Applying a case-mix index model to services furnished by the Oregon 
Health and Science University to adjust for Medicaid acuity reduced 
the UPL for inpatient hospital services for all non-State 
governmentally owned or operated hospitals by about 25 percent 
compared to the LOS model. (The difference between the two 
adjustments is an indication that, while Medicaid patients may have 
longer lengths of stay, the length of stay does not reflect greater 
service needs.) In other words, Oregon proposed to use the LOS 
adjustment instead of the case-mix adjustment, but did not provide 
CMS any additional information in order to demonstrate that use of 
the LOS adjustment would accurately reflect UPL requirements, or 
would otherwise result in rates that were consistent with 
efficiency, economy, and quality of care pursuant to section 
1902(a)(30)(A) of the Act.
    Furthermore, under Federal regulations at 42 CFR 430.10, 
implementing the requirements for State plans in section 1902(a) 
generally, the State plan must demonstrate to CMS that the plan can 
serve as a basis for FFP available under section 1903(a)(1) of the 
Act. Absent information that the proposed rates would be consistent 
with the applicable UPL, we could not conclude that the proposed 
rates could be a basis for FFP.
    I am scheduling a hearing on your request for reconsideration to 
be held on December 8, 2006, at 2201 6th Avenue, Suite 1101, 
Seattle, Washington 98121, to reconsider the decision to disapprove 
SPA 05-003. If this date is not acceptable, we would be glad to set 
another date that is mutually agreeable to the parties.
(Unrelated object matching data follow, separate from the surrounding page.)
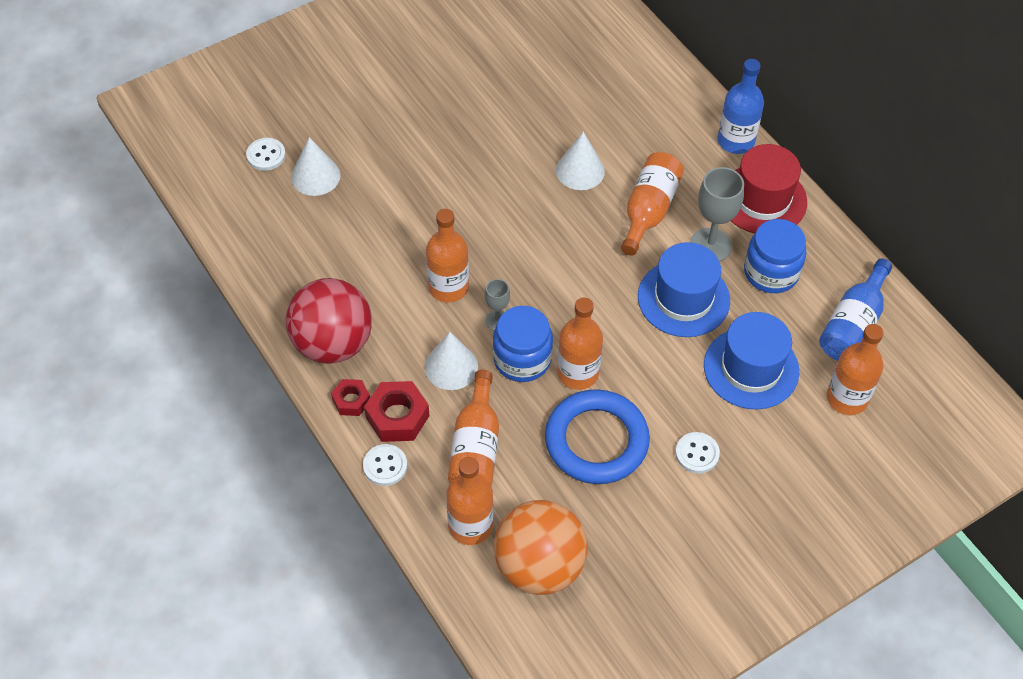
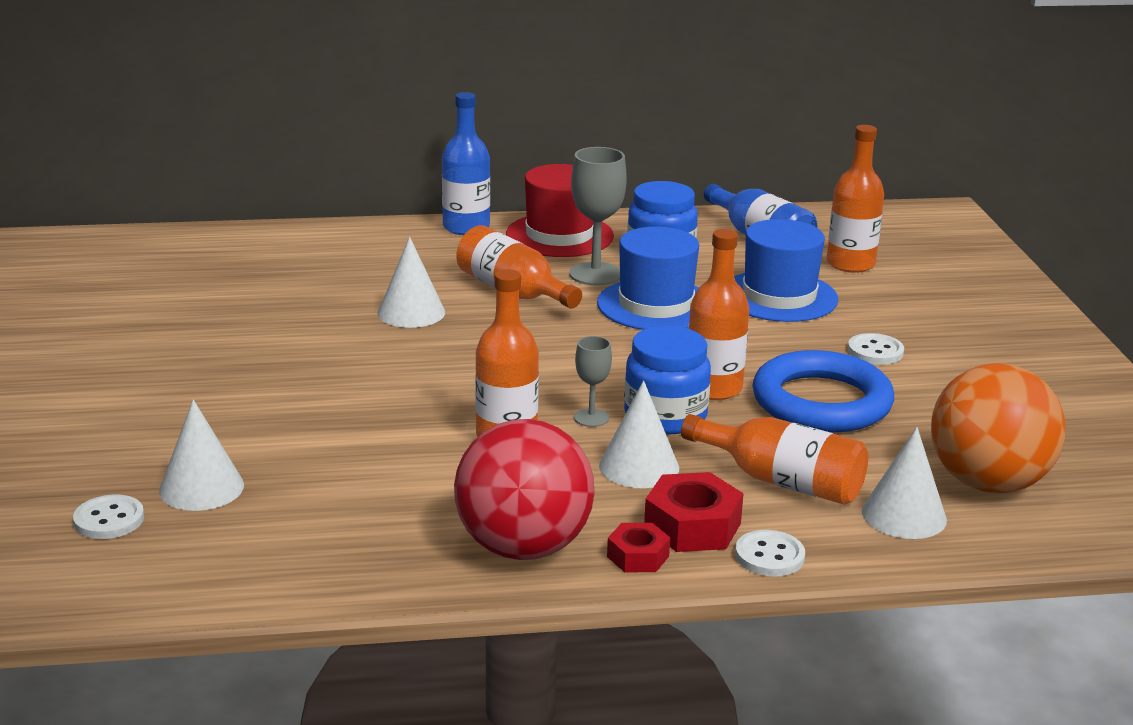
camera: 65 degrees left, 30 degrees down
(470, 526) = (904, 515): orange bottle -> white cone

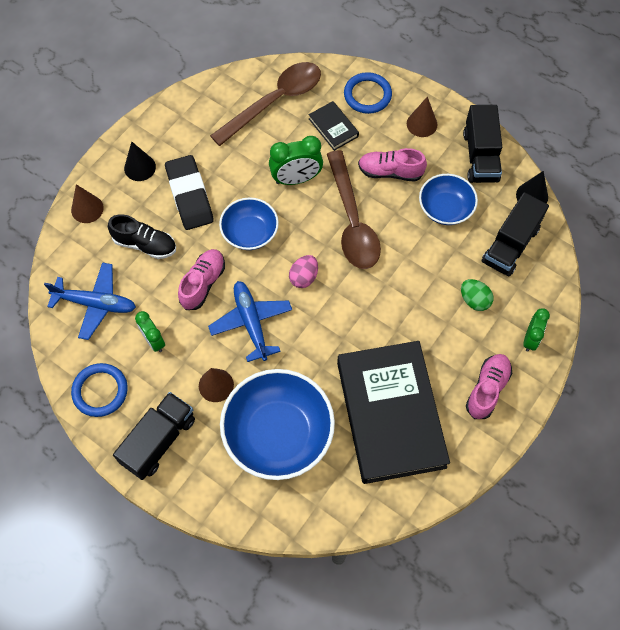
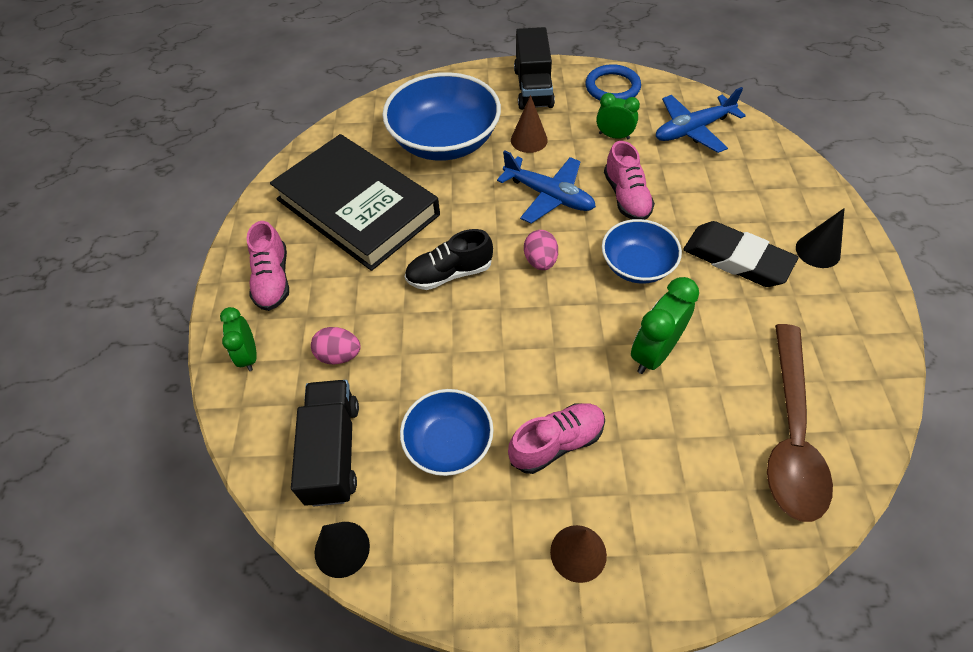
camera: 145 degrees right, 10 degrees down
(87, 209) = (805, 186): brown cone -> none
(145, 244) = (716, 193): black shoe -> black shoe (449, 273)
(333, 128) = (683, 453): black book -> none
(352, 221) = (546, 349): brown spoon -> none
(367, 95) = (693, 543): blue ring -> none
(474, 300) = (339, 355): green egg -> pink egg
(480, 156) = (456, 561): black truck -> none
The hearing 
will be governed by the procedures prescribed at 42 CFR Part 430.
    I am designating Ms. Kathleen Scully-Hayes as the presiding 
officer. If these arrangements present any problems, please contact 
the presiding officer at (410) 786-2055. In order to facilitate any 
communication which may be necessary between the parties to the 
hearing, please notify the presiding officer to indicate 
acceptability of the hearing date that has been scheduled and 
provide names of the individuals who will represent the State at the 
hearing.
    Sincerely, Mark B. McClellan, M.D., PhD.

    Section 1116 of the Social Security Act (42 U.S.C. 1316); 42 CFR 
430.18).

    (Catalog of Federal Domestic Assistance program No. 13.714, 
Medicaid Assistance Program.)

    Dated: September 29, 2006.
Mark B. McClellan,
Administrator, Centers for Medicare & Medicaid Services.